Coffee & Tea
Don't skip breakfast if you want to stave off diabetes. According to an eight-year study co-funded by the National Institutes of Health, subjects who regularly consumed an a.m. repast had a 35 percent to 50 percent lower risk of developing obesity and insulin resistance than those who breakfasted twice or less per week. Choosing whole-grain cereals was also associated with reduced risk.
Washing down your bran flakes with a hot beverage offers further protection. In an unpublished animal study, the USDA's Anderson "saw very nice improvements in insulin function" from ingesting antioxidant-rich tea. But take your Earl Gray black; adding milk can reduce tea's insulin-stimulating power by up to 90 percent.
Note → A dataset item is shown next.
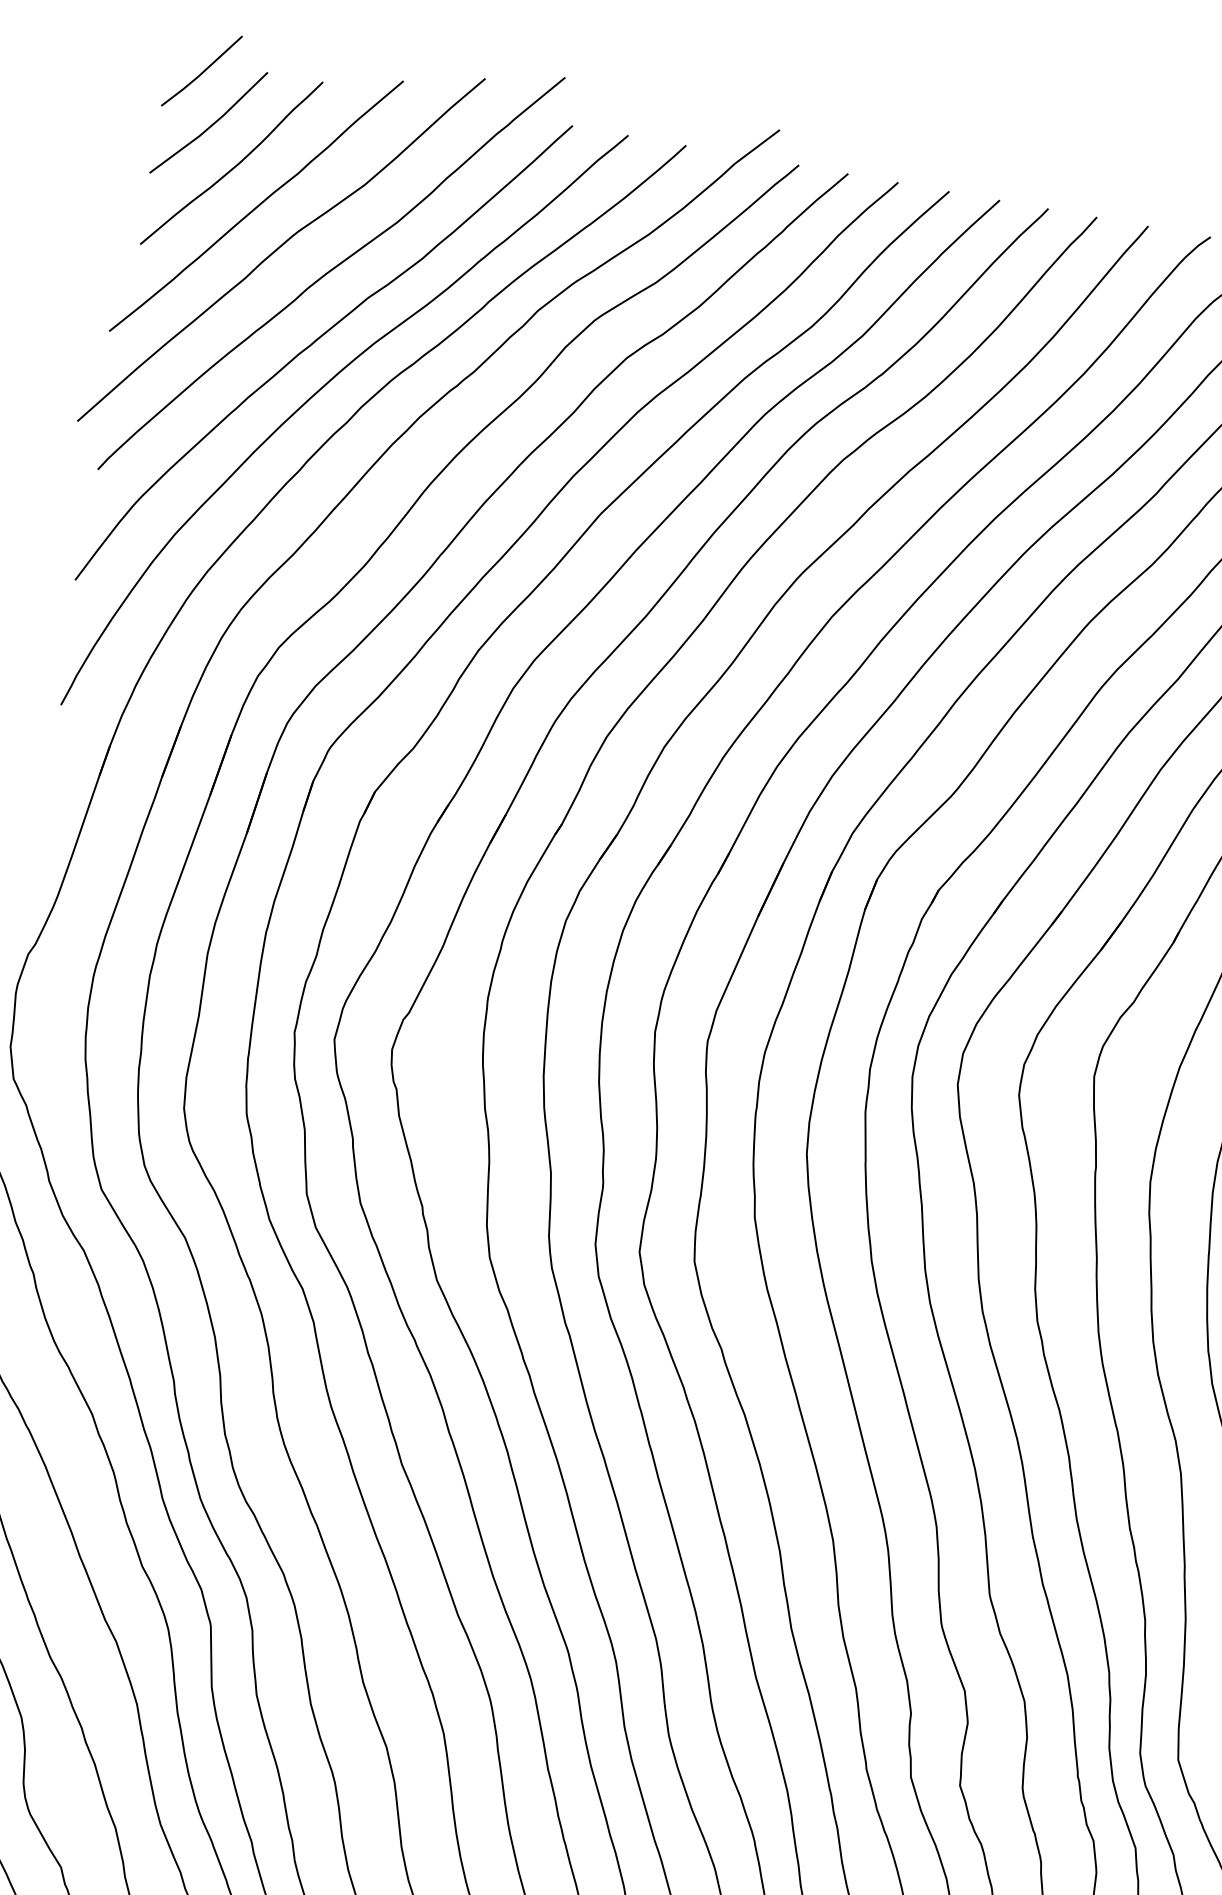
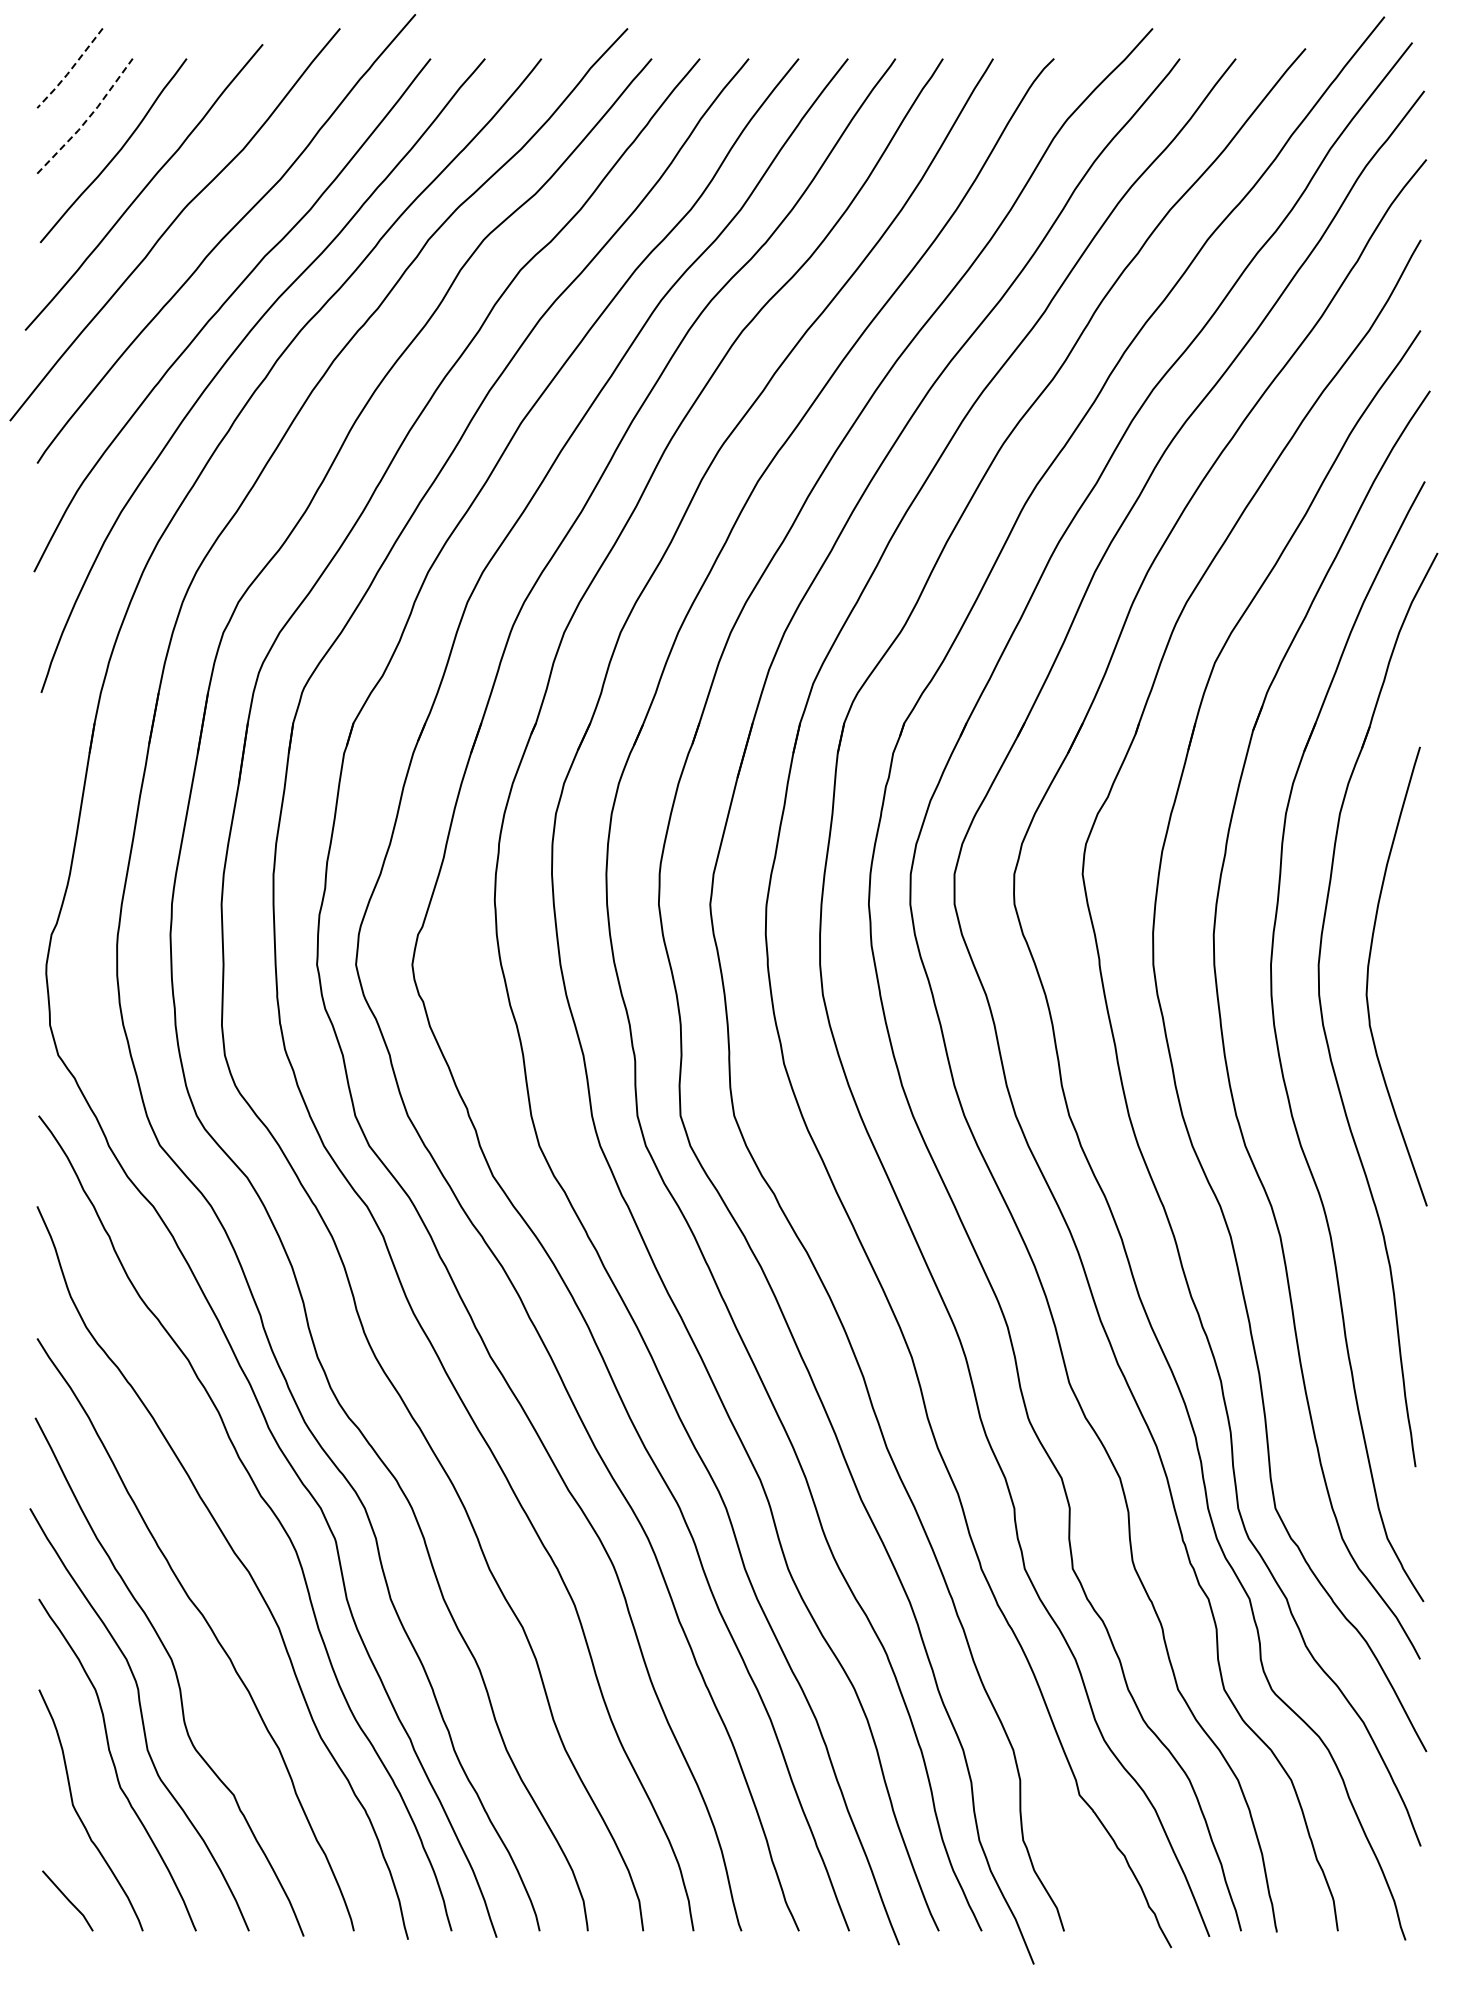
line: (200, 74) -> (69, 71), solid -> dashed
line: (211, 125) -> (88, 118), solid -> dashed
Not a tea enthusiast? A 2006 Harvard study of 88,000 women found that coffee lovers cut their risk for type 2 diabetes by as much as 47 percent. While they had to drink four cups a day to attain that reduction, overstimulation wasn't an obligatory side effect: Both caffeinated and decaffeinated coffee appeared to confer the same benefit.
Stress, which contributes to so many health problems, plays a part in diabetes as well. When you feel a crisis coming on, stress hormones signal the liver to produce extra glucose. That makes sense if you need energy to fight off or flee an attacker, but it backfires when you're just running late or having a marital spat. Also, some people try to alleviate stress by eating comfort foods or drinking alcohol, which can add layers of diabetes-promoting fat cells. A 2006 report in the British Medical Journal on 10,000 civil service workers found those describing their jobs as highly stressful to be more than twice as likely to have elevated blood glucose and other symptoms (obesity, hypertension) that can lead to type 2 diabetes.
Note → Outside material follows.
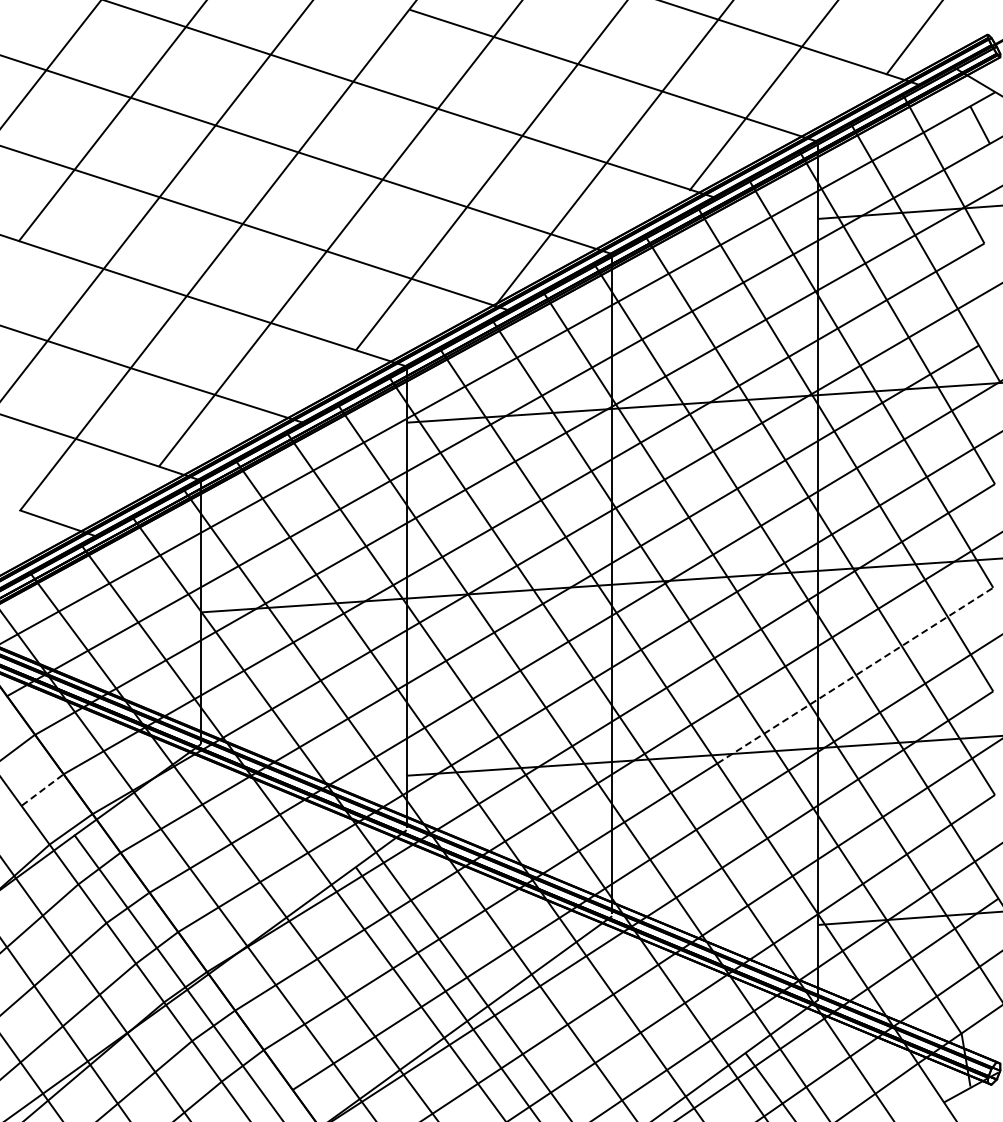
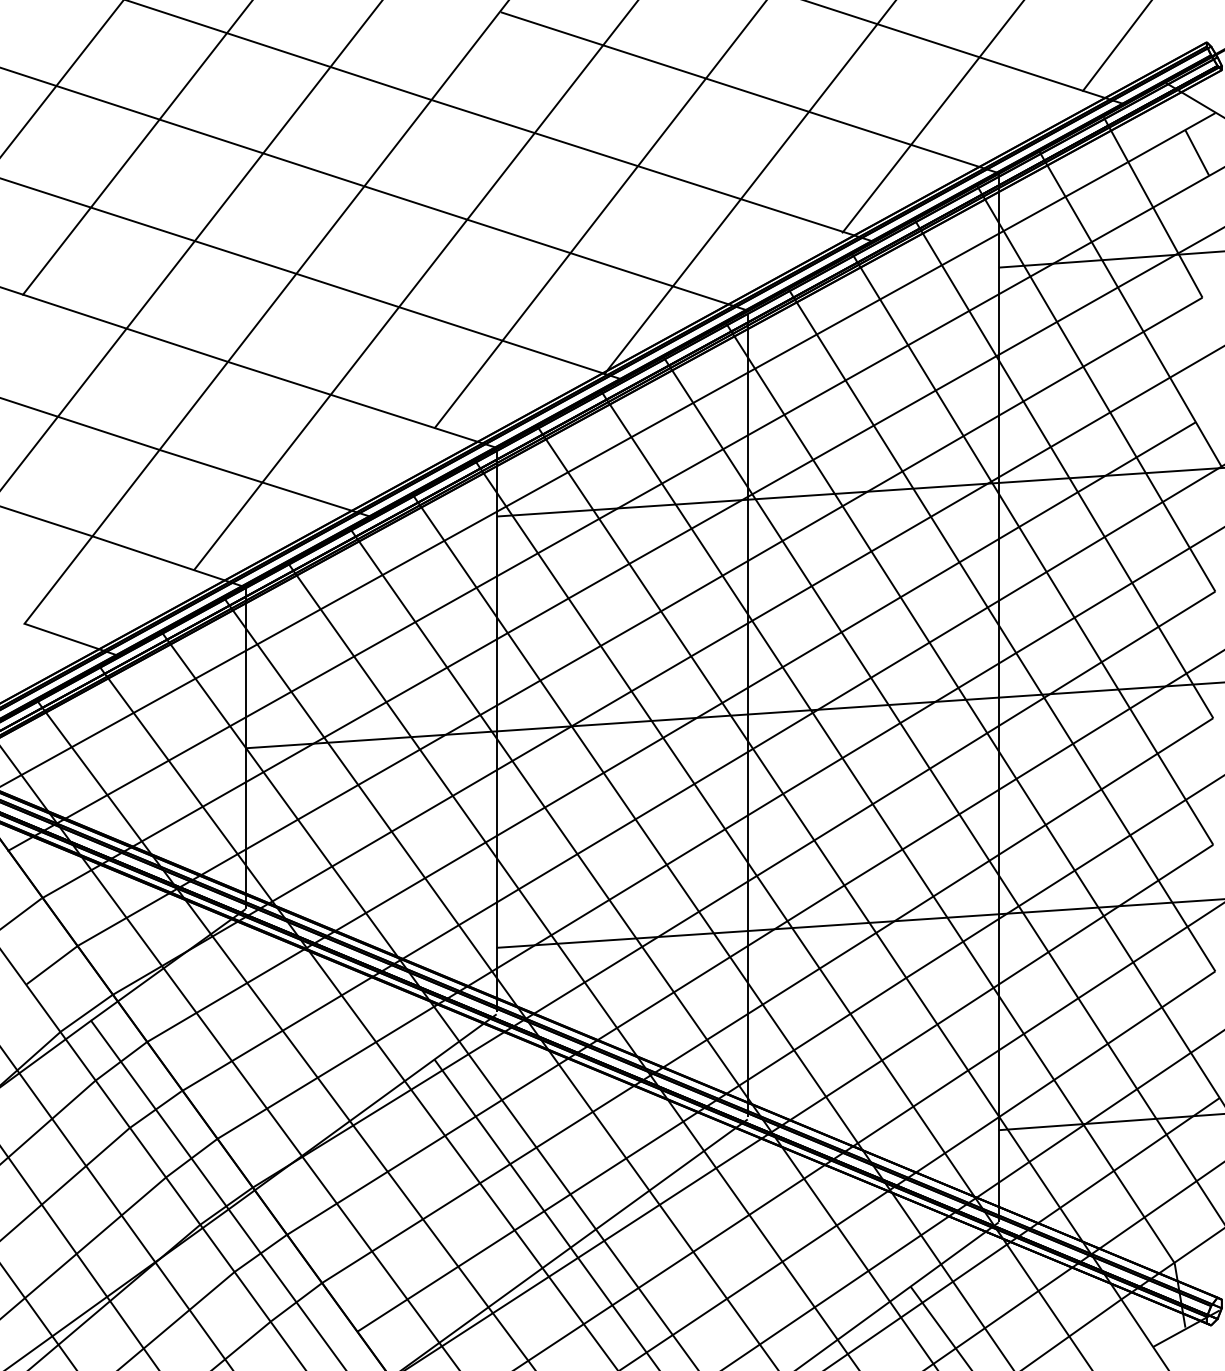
line: (855, 675) -> (1044, 825), dashed -> solid
line: (43, 789) -> (52, 964), dashed -> solid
One way to calm your mind is to enlist your body. "Yoga is an excellent stress-management tool," says Kim E. Innes, Ph.D., of the Center for the Study of Complementary and Alternative Therapies at the University of Virginia in Charlottesville. More than a dozen studies from India have examined the relevant effects of this discipline, which combines meditation with movement and breath control, and some of the research suggests that yoga can lower fasting blood glucose levels by as much as 33 percent.
There are other ways to un-jangle your nerves. "Do journaling, take a walk, meditate, or spend time with family," says Bradley, who believes that controlling stress is essential for preventing diabetes. "Take some time for yourself and decompress."